All’epoca il sindaco, Giuseppe Marsaglia aveva spiegato come la scelta «puntasse a ridurre i costi e ad incentivare i cittadini a differenziare di più e meglio». Tuttavia, secondo il gruppo di minoranza, la misura avrebbe creato diversi disagi nella gestione dei rifiuti domestici, in particolare durante i mesi estivi.

Tariffe TARI già in aumento

Il tema non riguarda solo l’ambiente ma anche il portafoglio dei cittadini. Dopo la revisione del Piano Economico Finanziario 2024-2025, approvata dal Consiglio comunale, si sarebbe registrato — secondo quanto evidenziato nell’interrogazione — un aumento significativo delle tariffe TARI, sia per le famiglie sia per le attività economiche.

Ora l’attenzione si concentra sul nuovo metodo tariffario definito da ARERA, il MTR-3, che regolerà i costi del servizio rifiuti nel quadriennio 2026-2029. Proprio su questo punto Caselle per Tutti chiede chiarezza: «quali saranno gli effetti concreti sulle tariffe per cittadini e imprese?»  è una delle domande rivolte all’amministrazione.

Le domande all’Amministrazione

Con l’interrogazione, il gruppo chiede all’Amministrazione Marsaglia di chiarire innanzitutto quali azioni concrete intenda mettere in campo per far risalire la percentuale di raccolta differenziata, tornata negli ultimi anni su livelli inferiori rispetto al passato. I consiglieri domandano inoltre quali siano gli esiti degli approfondimenti sull’applicazione del nuovo Metodo Tariffario Rifiuti (MTR-3) e, soprattutto, se l’introduzione del sistema valido per il periodo 2026-2029 possa comportare ulteriori aumenti del Piano economico finanziario e delle tariffe TARI a carico di famiglie e attività economiche.

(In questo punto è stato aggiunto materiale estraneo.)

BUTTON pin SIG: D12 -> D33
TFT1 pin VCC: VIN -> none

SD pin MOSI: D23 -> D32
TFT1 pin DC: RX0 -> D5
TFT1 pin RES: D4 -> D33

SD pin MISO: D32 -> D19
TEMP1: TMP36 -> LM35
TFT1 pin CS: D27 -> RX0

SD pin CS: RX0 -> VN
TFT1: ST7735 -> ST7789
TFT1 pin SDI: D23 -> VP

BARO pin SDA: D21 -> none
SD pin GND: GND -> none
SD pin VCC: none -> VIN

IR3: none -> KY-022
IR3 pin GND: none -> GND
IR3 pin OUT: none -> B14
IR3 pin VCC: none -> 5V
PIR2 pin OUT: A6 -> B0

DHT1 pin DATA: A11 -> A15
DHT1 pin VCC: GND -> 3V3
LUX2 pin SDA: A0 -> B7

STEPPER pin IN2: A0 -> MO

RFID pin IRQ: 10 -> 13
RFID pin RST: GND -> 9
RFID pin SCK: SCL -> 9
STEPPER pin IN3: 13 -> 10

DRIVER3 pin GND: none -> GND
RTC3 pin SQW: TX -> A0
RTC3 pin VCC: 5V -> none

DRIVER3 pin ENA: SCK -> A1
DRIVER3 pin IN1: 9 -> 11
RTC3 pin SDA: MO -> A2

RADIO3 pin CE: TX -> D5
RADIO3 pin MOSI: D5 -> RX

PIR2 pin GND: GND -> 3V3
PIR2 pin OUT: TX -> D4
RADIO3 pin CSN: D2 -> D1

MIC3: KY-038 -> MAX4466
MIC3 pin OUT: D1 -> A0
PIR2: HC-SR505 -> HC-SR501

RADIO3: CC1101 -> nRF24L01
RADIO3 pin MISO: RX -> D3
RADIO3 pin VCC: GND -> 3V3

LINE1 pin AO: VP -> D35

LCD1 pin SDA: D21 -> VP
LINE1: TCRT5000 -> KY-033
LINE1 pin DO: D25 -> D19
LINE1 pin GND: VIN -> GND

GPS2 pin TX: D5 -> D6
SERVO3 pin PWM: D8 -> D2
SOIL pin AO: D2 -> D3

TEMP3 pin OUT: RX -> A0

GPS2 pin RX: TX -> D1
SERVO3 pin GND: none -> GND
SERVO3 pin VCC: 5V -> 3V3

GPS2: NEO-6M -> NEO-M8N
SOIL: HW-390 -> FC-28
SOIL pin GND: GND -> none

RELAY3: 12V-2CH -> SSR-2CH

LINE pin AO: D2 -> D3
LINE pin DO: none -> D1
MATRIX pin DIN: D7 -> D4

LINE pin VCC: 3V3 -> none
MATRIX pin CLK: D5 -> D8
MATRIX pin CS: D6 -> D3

Nell’interrogazione si chiede anche se il Comune intenda farsi promotore, all’interno del Consorzio di Area Vasta CB16, di un confronto su modelli alternativi di gestione del sistema rifiuti, guardando alle esperienze di altri consorzi che negli ultimi anni hanno ottenuto risultati più significativi sia sul piano ambientale sia su quello dei costi.

Tra i temi già portati all’attenzione del Consiglio comunale in precedenti sedute c’è anche la gestione di pannolini e pannoloni, indicata dai consiglieri come uno degli ambiti su cui intervenire per migliorare qualità e quantità della raccolta differenziata e, di conseguenza, contribuire a contenere il peso delle tariffe per i cittadini.

L’interrogazione è iscritta all’ordine del giorno del prossimo Consiglio comunale. Un passaggio che potrebbe riaccendere il confronto politico su uno dei temi più sensibili per i cittadini: ambiente, servizio rifiuti e costo della TARI.